清酒作为日本传统发酵饮品，其独特风味和高酒精度（超过20%）离不开专用清酒酵母(Saccharomyces cerevisiae)的贡献。然而，这些酵母在米曲发酵环境中的代谢机制长期未被阐明，主要障碍在于发酵醪液中酵母细胞难以分离纯化用于代谢分析。Kiku-Masamune清酒酿造公司与合作机构的研究人员通过创新性地开发伪清酒培养基，首次揭示了清酒酵母K701相比实验室菌株X2180的高效发酵代谢特征，相关成果发表于《Journal of Bioscience and Bioengineering》。

研究采用三种培养基（含2%葡萄糖的SD2、含20%葡萄糖和1.8%乳酸的SD20、模拟清酒的伪清酒培养基）进行培养比较，通过靶向代谢组学技术测定细胞内代谢物浓度，结合吉布斯自由能变化计算分析代谢通量。样本来源于商业清酒酿造原料（α-米AA-70）和干燥米曲。

Preparation of pseudo-sake medium
研究人员将精米度70%的α-米与米曲混合，添加糖化酶Gluc 100G水解后获得伪清酒培养基上清液。该培养基成功复现了K701在真实清酒醪液中的代谢特征。

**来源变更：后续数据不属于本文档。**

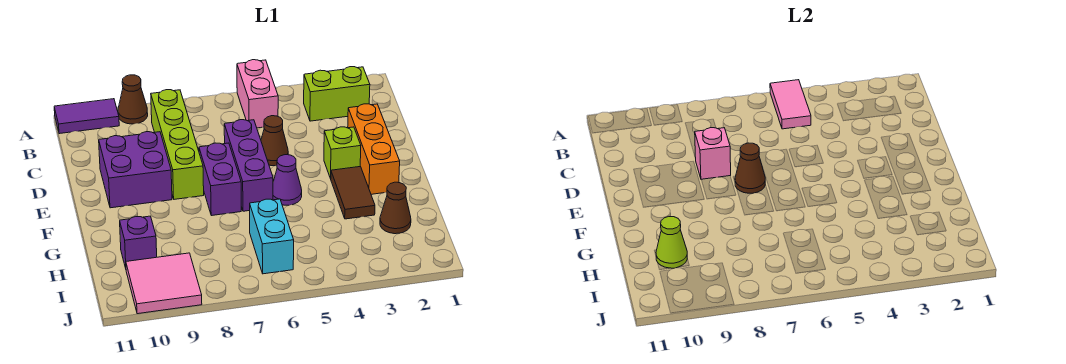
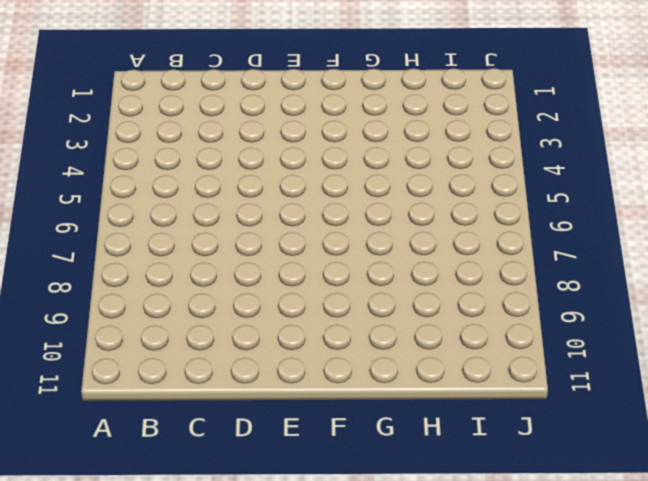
none -> pink brick A5:B5 level 1
none -> brown cone A9 level 1
none -> purple tile A10:A11 level 1

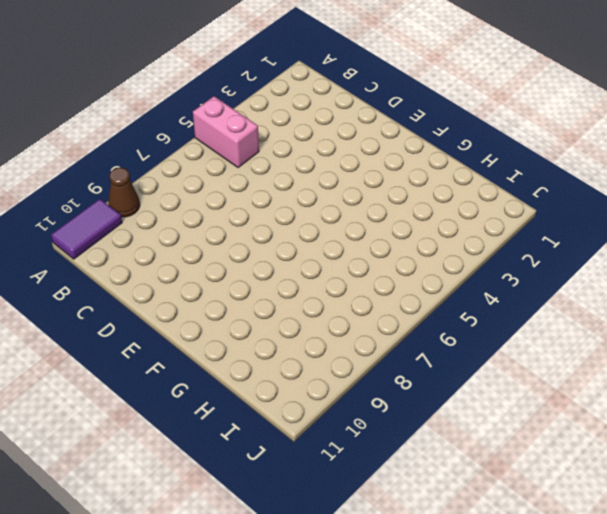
none -> lime brick B2:B3 level 1
none -> lime brick B8:E8 level 1
none -> orange brick D2:F2 level 1

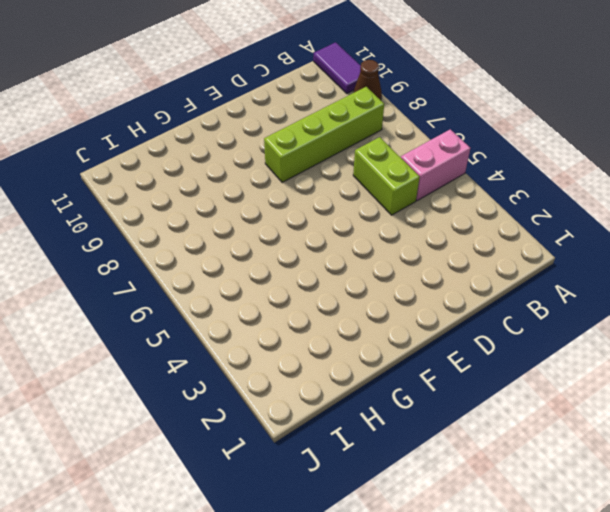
lime brick C5:C6 level 1 -> lime brick B2:B3 level 1
none -> orange brick D2:F2 level 1
none -> brown cone D5 level 1
none -> purple brick D6:F6 level 1

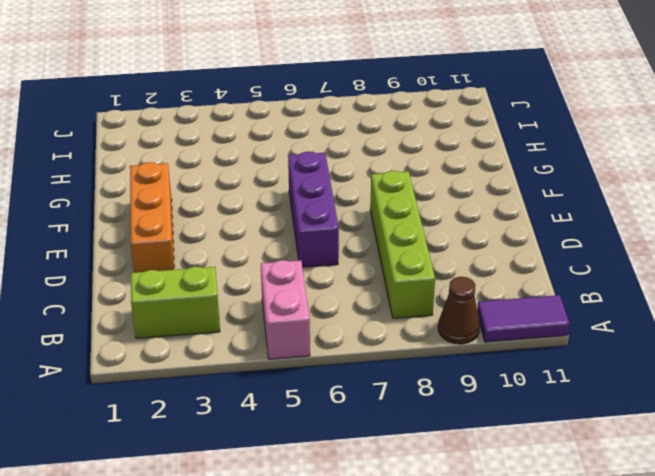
none -> brown cone D5 level 1
none -> purple brick D9:E10 level 1
none -> lime brick E3 level 1

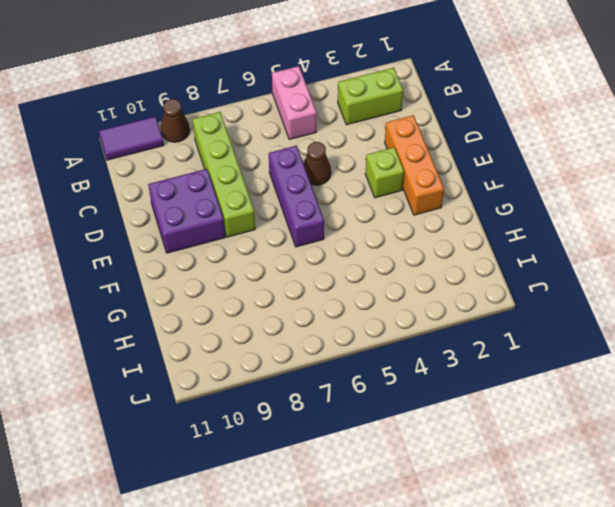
none -> purple brick E7:F7 level 1
none -> brown tile F3:G3 level 1
none -> purple cone F5 level 1

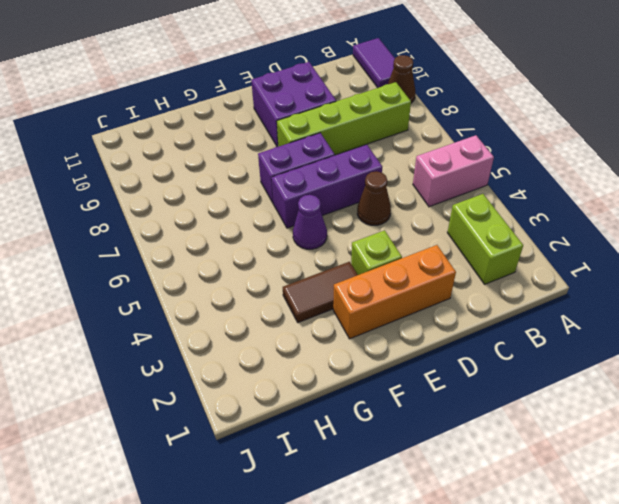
none -> brown cone H2 level 1
none -> cyan brick H6:I6 level 1
none -> purple brick H10 level 1

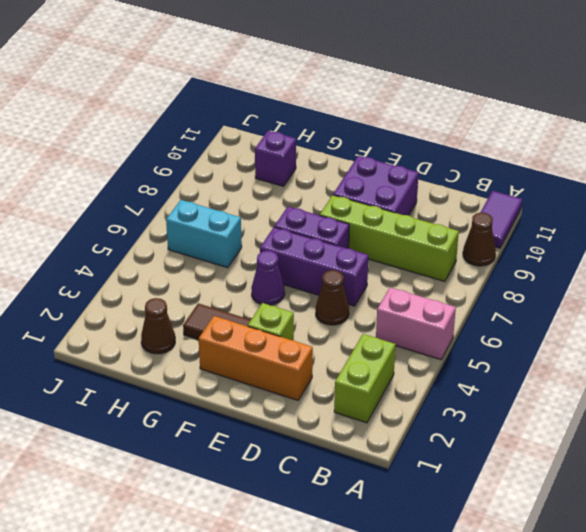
none -> pink tile I9:J10 level 1
none -> pink tile A5:B5 level 2
none -> pink brick D8 level 2

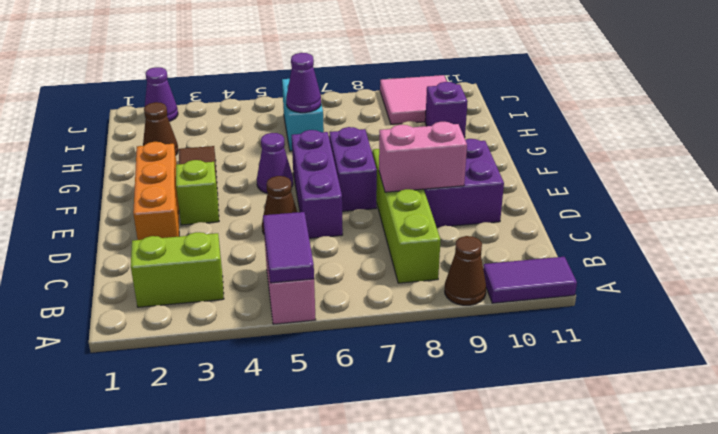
purple tile A5:B5 level 2 -> pink tile A5:B5 level 2
pink brick D8:D9 level 2 -> pink brick D8 level 2
purple cone H6 level 2 -> none
purple cone J2 level 1 -> none
none -> brown cone E7 level 2
none -> lime cone H10 level 2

Characterization of metabolic signatures of K701 in sake mash
小规模发酵实验显示，K701在乙醇产量（首日达0.43±0.01 M）、葡萄糖消耗速率和细胞数量上均显著优于X2180。伪清酒培养基中，K701的糖酵解中间体葡萄糖-6-磷酸(G6P)、果糖-6-磷酸(F6P)和果糖-1,6-二磷酸(FBP)水平显著升高，提示其糖酵解通量增强。

Discussion
代谢数据分析表明K701具有更高的ATP再生效率，其葡萄糖激酶反应吉布斯自由能变化更负（-14.2 kJ/mol vs X2180的-12.1 kJ/mol），证实该步骤代谢通量上调。这些发现首次从代谢角度阐释了K701在高压环境（高糖、高酸、高乙醇）中维持高效发酵的分子机制。

该研究不仅建立了适用于清酒酵母代谢研究的伪清酒培养体系，更通过代谢组学与热力学分析的创新结合，揭示了工业酵母菌株的能量代谢优化策略。研究成果为发酵工业中酵母性能改良提供了新的代谢工程靶点，对传统酿造工艺的现代化改造具有重要指导价值。